It's 9:00 in the evening on Saturday. I've been out of the house almost the entire day, stopping to see the old growth forest in Seward Park before I returned to my apartment. I've eaten and cleaned up and am now settling in for the night, attempting to tackle again the problem, the thesis. I haven't been reading all the things I promised I would, mostly just short passages, but I'm not ready to dive into something solely design or philosophy orientated so instead I treat myself with starting a book I've wanted to read for a while, "The Final Forest". I've barely read much but I've already thought about enough that I needed to write it down.

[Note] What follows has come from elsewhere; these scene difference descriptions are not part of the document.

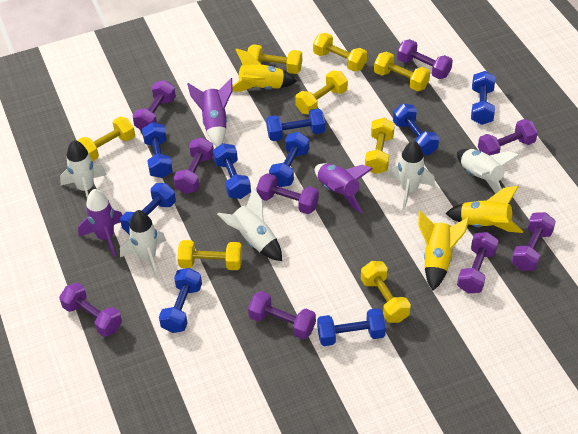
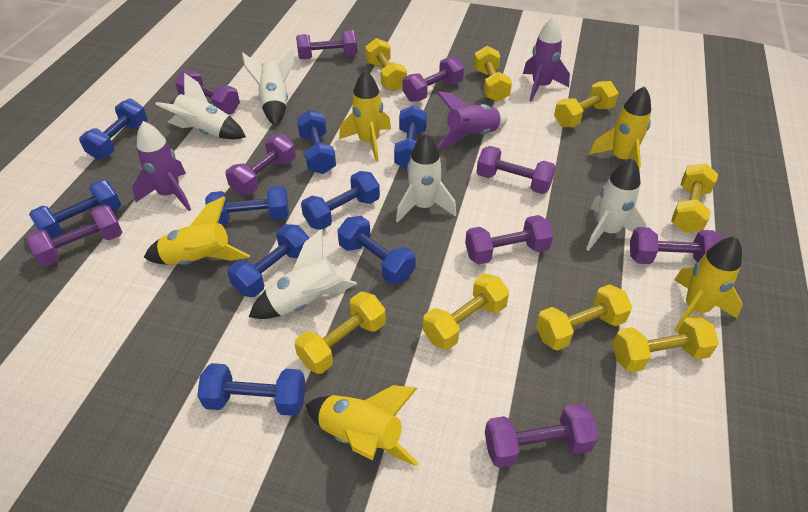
yellow rocket: 3 -> 5

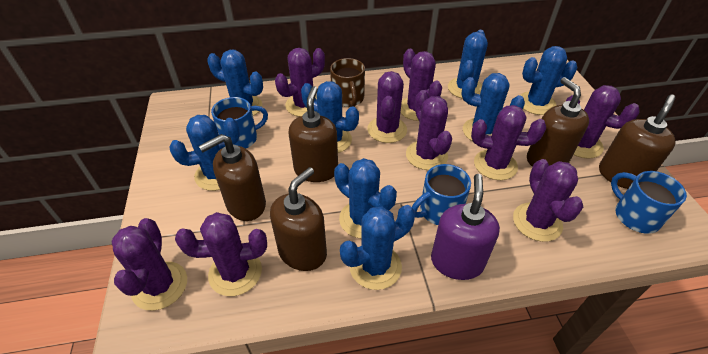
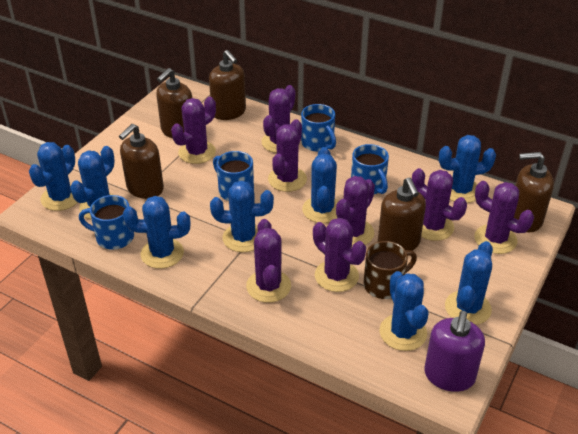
blue mug: 3 -> 4
purple cactus: 9 -> 8

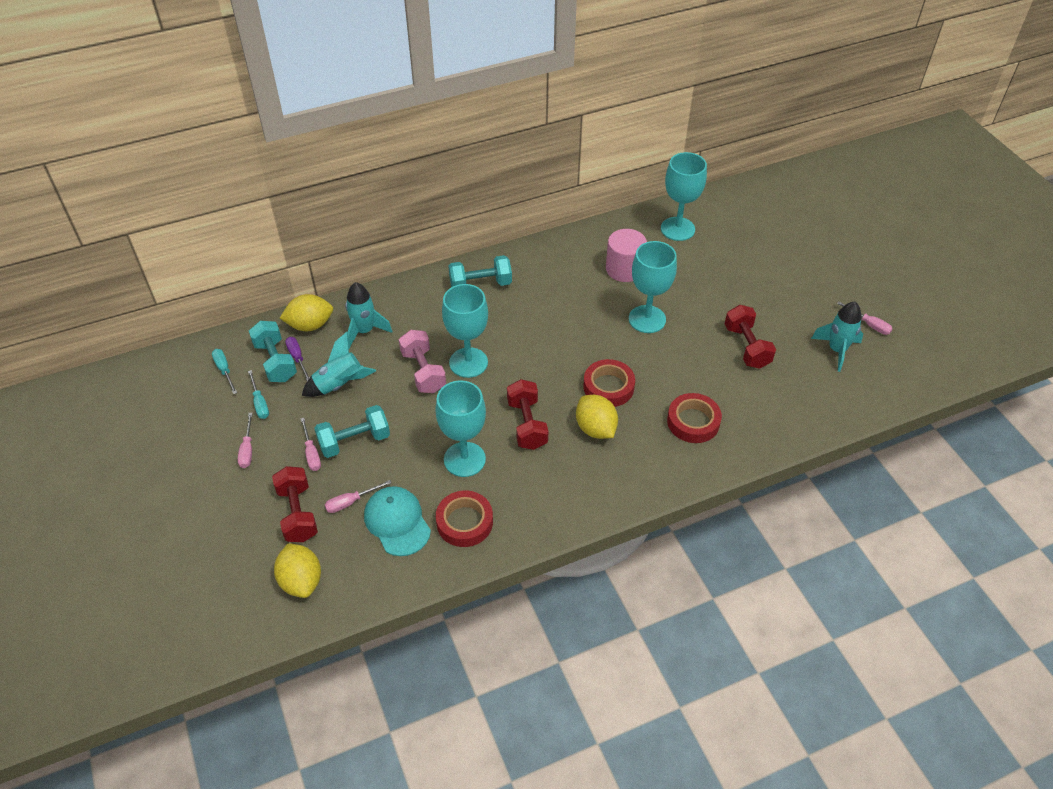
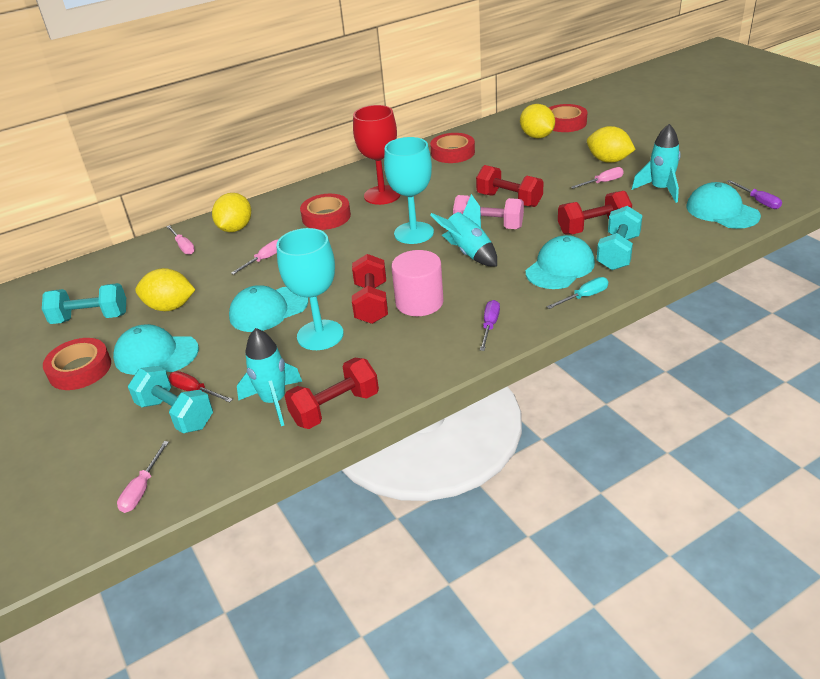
purple screwdriver: 1 -> 2
red dumbbell: 3 -> 4
red goblet: 0 -> 1
red screwdriver: 0 -> 1
red tape: 3 -> 4
turquoise cap: 1 -> 4
turquoise goblet: 4 -> 2
turquoise screwdriver: 2 -> 1
yellow lemon: 3 -> 4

You'll need to understand that I've set up this whole mood in anticipation to read this book, I have on my specific socks, thick camp socks from the Olympics. I've lit a cedar incense stick and the scent, the ultimate nostalgic trigger, sends me back to a campfire in the forest. My favorite album, the one I always play when I'm out in the country, is softly filling the room and from my window I can get ever so slight a view of the sun going down behind the Olympics. And as I start to read the authors enamoring description of a forest I feel homesick for, he quietly puts in a line describing our nation as "obsessed with entertainment and escape" and I look around.
Because I am trying to escape, with my apartment garden and natural memorabilia displayed on the walls. I desperately work to create atmospheres to help transport me back to the forest. I've designed my space to let me escape from loneliness to a place where I thrive alone. Rather than sit with my reality I manufacture my "happy place", and I notice in it parallels to the way art has always allowed me to escape. It most likely has layers of ignorance imbedded in it, regardless I'm not willing to let go of it for that. It's a magician's trick (or an emotional crutch) that lets me disappear into imagination.
"Of course the very biggest trees are probably gone, cut generations ago, logged when the stupendous nature of the forest was so commonplace as to make it un-remarkable."
This quote in the book causes a pause for the death of giants, and I'm brought back to ideas of my thesis.
"How might we appreciate the rarity of the commonplace?" "How might we balance progress with conservation?"
And how do we balance our need to escape with nature's need to escape from us?